Tuesday, March 18, 2008

FriendFeed

I'm going to briefly evangelize.

Remember when you first got on Twitter, and it seemed kind of lame because you were only following two people or something? Sure you do. You couldn't figure out what the point was — it seemed like a waste of time. But now you're following dozens of people, and you get that Twitter groove going where if you want to, you can plug into the stream and ride it. And it's still, in most ways, a waste of time, but it's also a useful way to keep up with friends, a nifty form of asymmetrical communication, and frankly a lot of fun. But you'd never know that for those first few days or weeks when you were getting a tweet a day about someone's cat or what they ate for lunch.

There is a relatively new player in the social networking field called FriendFeed. It is exactly what it sounds like. We're all familiar with the idea of a web feed that updates as new information comes in; Twitter is a feed. What FriendFeed does is aggregate all of your friends' feeds in one place.

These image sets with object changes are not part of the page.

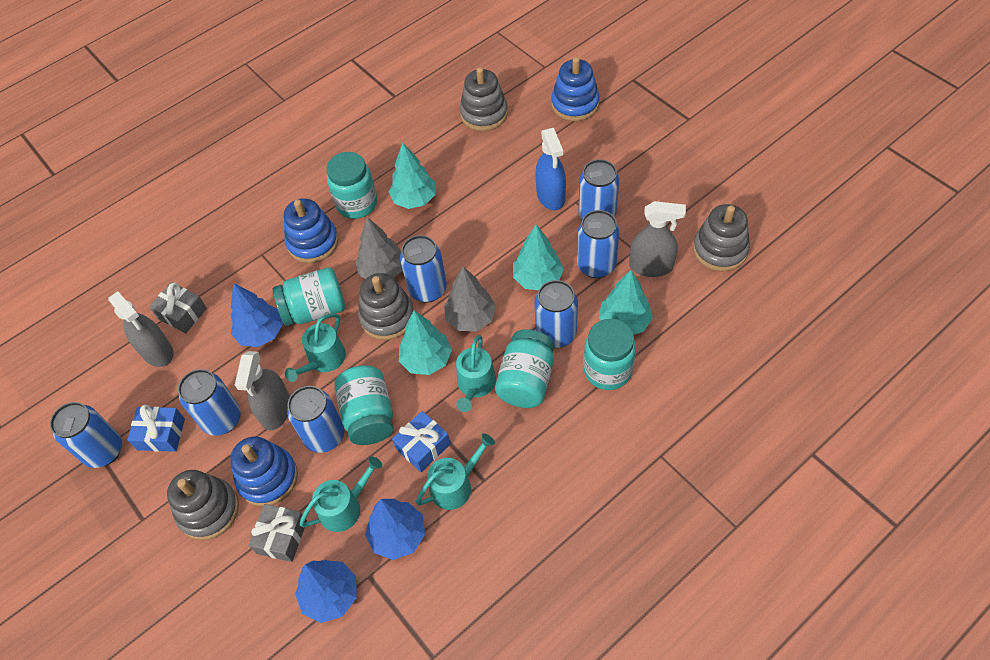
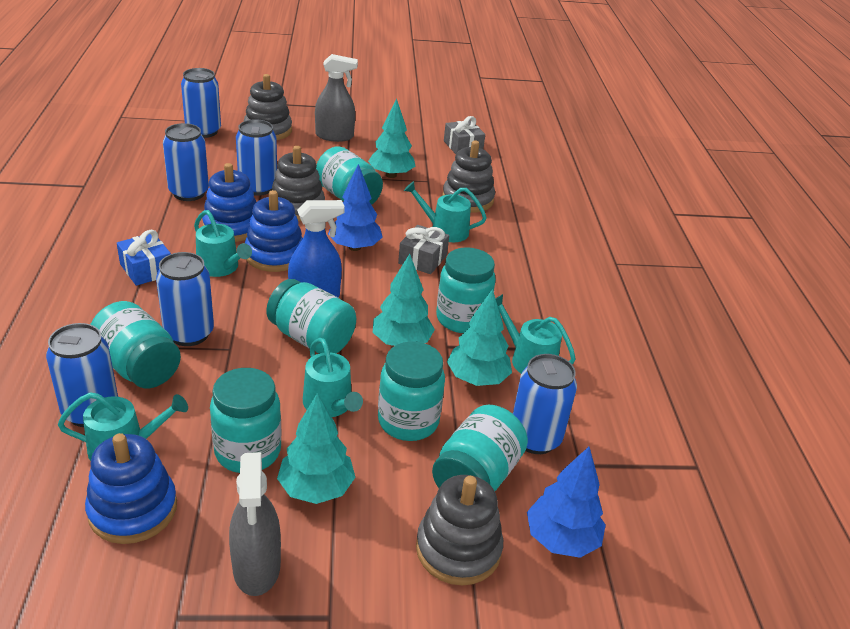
blue can: 7 -> 6
blue gift: 2 -> 1
blue tree: 3 -> 2
grey spray bottle: 3 -> 2
grey tree: 2 -> 0
turquoise jar: 5 -> 7
turquoise watering can: 4 -> 5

So if I've got a Twitter account, this blog, Flickr, YouTube, del.icio.us, last.fm, LinkedIn, Digg, and Google Reader shared items, rather than having to visit all of those sites to see what's new with me, you could subscribe to my FriendFeed and get them all in one place. It doesn't collect any information that isn't available publicly already, so there's no more or less privacy than you already have.

But FriendFeed is like Twitter in many ways. In fact, since FriendFeed includes Twitter, it's exactly like Twitter in at least one way. But it has that same problem where, if you've only got a handful of people on it, it seems kind of lame. Unlike with Twitter, though, it's easy to see FriendFeed's potential if only people would use it. You can make "imaginary friends" and add their various feeds manually, but that's a lot of work.

So get on there, people. I don't know if its going to catch on, but I like it.